In a case that renewed concerns about security at Trump's private club in Florida, the U.S. Secret Service arrested Yujing Zhang on Saturday after she got through perimeter checkpoints and raised suspicions when questioned about her visit.
When she was arrested, Zhang was carrying four cellphones, a laptop computer, an external hard drive and a thumb drive containing what investigators described as "malicious malware."
Federal authorities charged Zhang with making false statements and entering a restricted area. She is being held in custody pending a court hearing next week.
Since he took office in January 2017, Trump has regularly visited Mar-a-Lago, a commercial business in Palm Beach that he still owns and where he is in close and frequent contact with club members and guests, dining and socializing.
Congressional Democrats raised questions on Wednesday about security at the club but Trump brushed off the concerns, calling the incident a "fluke" and praising the Secret Service.
Two current government sources said that the FBI was looking into possible counter-intelligence implications of the incident, however.
Zhang told one Secret Service agent she was at Mar-a-Lago to use the swimming pool and later told another agent she was there to attend a U.N. Chinese American Association event. A receptionist determined no such event was scheduled and Zhang was escorted off the premises and arrested.

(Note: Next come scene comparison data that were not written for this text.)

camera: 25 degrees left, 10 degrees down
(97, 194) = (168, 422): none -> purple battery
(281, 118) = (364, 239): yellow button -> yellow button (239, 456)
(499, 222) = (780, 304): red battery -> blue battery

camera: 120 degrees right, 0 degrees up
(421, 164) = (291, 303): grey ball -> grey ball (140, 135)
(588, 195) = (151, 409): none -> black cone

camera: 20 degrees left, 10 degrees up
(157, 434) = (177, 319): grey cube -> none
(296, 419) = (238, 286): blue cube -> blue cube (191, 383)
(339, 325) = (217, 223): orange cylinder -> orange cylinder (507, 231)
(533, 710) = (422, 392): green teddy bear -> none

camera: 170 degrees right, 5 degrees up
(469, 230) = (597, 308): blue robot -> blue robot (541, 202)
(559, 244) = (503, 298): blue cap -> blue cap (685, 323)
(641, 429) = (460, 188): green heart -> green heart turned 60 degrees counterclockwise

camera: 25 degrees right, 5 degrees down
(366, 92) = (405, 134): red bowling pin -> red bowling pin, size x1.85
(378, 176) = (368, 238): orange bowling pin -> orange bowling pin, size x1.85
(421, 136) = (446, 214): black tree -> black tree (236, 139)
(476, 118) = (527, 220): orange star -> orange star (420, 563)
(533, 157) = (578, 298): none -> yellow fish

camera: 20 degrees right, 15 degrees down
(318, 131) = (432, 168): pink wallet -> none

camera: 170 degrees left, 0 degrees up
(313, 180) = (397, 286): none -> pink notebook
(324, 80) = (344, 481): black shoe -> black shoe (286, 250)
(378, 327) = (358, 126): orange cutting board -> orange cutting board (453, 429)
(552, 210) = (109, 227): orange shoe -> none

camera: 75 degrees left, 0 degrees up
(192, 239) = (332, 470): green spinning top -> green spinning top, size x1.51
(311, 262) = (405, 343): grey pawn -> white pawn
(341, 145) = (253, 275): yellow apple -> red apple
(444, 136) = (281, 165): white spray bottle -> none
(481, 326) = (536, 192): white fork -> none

House Intelligence Committee Chairman Adam Schiff said on Wednesday the leadership of the group Zhang identified as her host had "apparent connections" to a Chinese Communist Party unit called the United Front Work Department.
A source familiar with Trump administration policy on China said the department was part of the Communist Party's Central Committee operation in Beijing, located "right across" from the compound which houses Chinese leaders.
A former U.S. government expert on Chinese intelligence operations, who asked not to be named while discussing sensitive information, said investigators would want to know, "Why, exactly, was she there? A decoy, a diversion, a feint, probing the perimeter for a substantive operation?"
The White House declined to comment on the FBI's counter-intelligence investigation or related questions, and referred questions to the Secret Service, which had no immediate comment.
Representative Elijah Cummings, the Democratic chairman of the U.S. House Oversight Committee, said the Secret Service, which protects the president, will brief him and top committee Republican Jim Jordan on the incident.